Hi James, the synchronization mechanism you recommend in point 1 is there since the beginning, implemented in the GRPC entry point, as a consequence, everything after is synchronized and delivering the desired characteristics.

Do you have any actual numbers or tests that indicate that it fails to deliver on those characteristics?

bushjames commented 8 months ago

Hi James, the synchronization mechanism you recommend in point 1 is there since the beginning, implemented in the GRPC entry point, as a consequence, everything after is synchronized and delivering the desired characteristics.

Do you have any actual numbers or tests that indicate that it fails to deliver on those characteristics?

@pedrosousabarreto please could you point me to the code that does this.

bushjames commented 8 months ago

This issue was discussed at design authority on 2024-03-06. @MichaelJBRichards and @PaulMakinMojaloop mentioned that the MongoDB based "built-in" ledger was never intended for scaleable, production quality deployment. If this is true, corrective work on the built-in ledger implementation may be unnecessary. If so, the tigerbeetle based ledger implementation should be prioritised as a fix for these issues. However, discussion needs to happen about whether to include the built-in ledger version in official mojaloop releases, given it may not be clearly understood.

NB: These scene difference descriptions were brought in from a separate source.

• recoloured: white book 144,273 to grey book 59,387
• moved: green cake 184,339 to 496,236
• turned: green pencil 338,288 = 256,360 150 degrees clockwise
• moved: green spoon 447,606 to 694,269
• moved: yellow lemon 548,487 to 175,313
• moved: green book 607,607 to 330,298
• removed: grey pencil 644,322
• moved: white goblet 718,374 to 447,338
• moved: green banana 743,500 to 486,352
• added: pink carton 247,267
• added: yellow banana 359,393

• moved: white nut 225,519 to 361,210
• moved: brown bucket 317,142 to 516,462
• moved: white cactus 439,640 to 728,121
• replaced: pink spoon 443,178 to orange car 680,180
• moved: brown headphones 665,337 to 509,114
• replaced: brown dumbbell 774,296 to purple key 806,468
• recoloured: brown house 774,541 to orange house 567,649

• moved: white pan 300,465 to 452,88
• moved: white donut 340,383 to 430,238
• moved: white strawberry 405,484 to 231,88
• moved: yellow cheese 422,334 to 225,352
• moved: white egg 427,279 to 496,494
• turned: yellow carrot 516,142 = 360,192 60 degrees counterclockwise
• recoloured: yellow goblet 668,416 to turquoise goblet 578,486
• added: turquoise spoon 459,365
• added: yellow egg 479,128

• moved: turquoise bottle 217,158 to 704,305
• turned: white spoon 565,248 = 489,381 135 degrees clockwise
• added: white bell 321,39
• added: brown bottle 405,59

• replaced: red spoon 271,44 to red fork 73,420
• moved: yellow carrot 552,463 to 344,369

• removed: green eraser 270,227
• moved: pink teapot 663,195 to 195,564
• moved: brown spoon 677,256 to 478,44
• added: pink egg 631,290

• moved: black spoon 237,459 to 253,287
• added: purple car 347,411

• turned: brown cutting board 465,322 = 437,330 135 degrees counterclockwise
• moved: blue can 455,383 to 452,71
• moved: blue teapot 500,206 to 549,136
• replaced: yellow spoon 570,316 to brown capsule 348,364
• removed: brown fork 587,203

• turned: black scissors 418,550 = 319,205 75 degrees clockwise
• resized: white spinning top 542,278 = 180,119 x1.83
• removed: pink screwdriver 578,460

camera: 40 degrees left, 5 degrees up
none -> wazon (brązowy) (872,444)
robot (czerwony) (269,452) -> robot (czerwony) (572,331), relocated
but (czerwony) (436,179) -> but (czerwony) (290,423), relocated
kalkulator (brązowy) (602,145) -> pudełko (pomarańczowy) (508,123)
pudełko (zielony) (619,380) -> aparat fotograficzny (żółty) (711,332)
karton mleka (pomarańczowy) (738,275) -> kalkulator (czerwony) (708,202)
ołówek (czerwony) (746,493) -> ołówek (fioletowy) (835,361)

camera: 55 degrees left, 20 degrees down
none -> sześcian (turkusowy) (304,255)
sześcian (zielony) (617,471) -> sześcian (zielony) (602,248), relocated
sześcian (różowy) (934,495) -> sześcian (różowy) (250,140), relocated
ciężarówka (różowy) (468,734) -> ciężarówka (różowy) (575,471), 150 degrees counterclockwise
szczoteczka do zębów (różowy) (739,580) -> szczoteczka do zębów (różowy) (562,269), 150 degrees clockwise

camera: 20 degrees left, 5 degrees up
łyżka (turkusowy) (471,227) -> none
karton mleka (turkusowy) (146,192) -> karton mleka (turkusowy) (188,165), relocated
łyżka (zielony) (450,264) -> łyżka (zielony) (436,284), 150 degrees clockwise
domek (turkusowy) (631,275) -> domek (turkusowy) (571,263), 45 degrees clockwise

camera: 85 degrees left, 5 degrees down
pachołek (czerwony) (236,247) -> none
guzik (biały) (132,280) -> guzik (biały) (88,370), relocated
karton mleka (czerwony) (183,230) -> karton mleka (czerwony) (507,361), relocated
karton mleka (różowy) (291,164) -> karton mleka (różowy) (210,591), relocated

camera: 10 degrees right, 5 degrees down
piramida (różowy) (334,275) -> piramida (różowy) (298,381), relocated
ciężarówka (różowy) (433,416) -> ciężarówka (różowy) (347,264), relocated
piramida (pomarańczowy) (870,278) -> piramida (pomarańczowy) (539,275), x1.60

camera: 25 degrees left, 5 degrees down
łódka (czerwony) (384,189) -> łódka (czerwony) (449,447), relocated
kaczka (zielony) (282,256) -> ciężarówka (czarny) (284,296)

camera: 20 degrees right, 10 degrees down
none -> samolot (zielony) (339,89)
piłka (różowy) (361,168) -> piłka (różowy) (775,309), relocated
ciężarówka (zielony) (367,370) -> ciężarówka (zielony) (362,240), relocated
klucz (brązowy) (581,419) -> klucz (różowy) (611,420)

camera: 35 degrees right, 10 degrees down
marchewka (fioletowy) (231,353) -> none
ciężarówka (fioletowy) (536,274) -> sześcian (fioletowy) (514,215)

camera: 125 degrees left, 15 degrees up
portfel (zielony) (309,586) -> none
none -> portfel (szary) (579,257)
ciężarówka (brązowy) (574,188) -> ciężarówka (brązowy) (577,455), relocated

pedrosousabarreto commented 8 months ago

Hi @bushjames, here, in the CoA grpc server settings: https://github.com/mojaloop/accounts-and-balances-bc/blob/7c3a7877e21a18c0d21aaeec6a1f4478dc367463/packages/grpc-svc/src/application/grpc_server/grpc_server.ts#L88, above this, the loadbalancer layer also needs to assure active/passive - this is the way it was designed and it delivers the desired guarantees.

Please let me know if you have a test I can use to see it failing and investigate further.

I'm not aware of that mention regarding the "built-in" ledger. The system was designed and built so both the "built-in" and the TigerBeetle ledgers could be used in production quality deployments, with the obvious caveat that for larger and more performance usages, TigerBeetle should be used.

bushjames commented 8 months ago

Just for the record, I am making a note here that I think continuing discussion in the design authority is desirable to form a consensus position on the single-instance, MongoDB backed, built-in ledger implementation being suitable for production deployments in future. I will add it to the agenda for next Wednesday 2024-03-13 at 10:00 UTC. I will report back here with updates. Please reach out to me with any comments or concerns in the meantime.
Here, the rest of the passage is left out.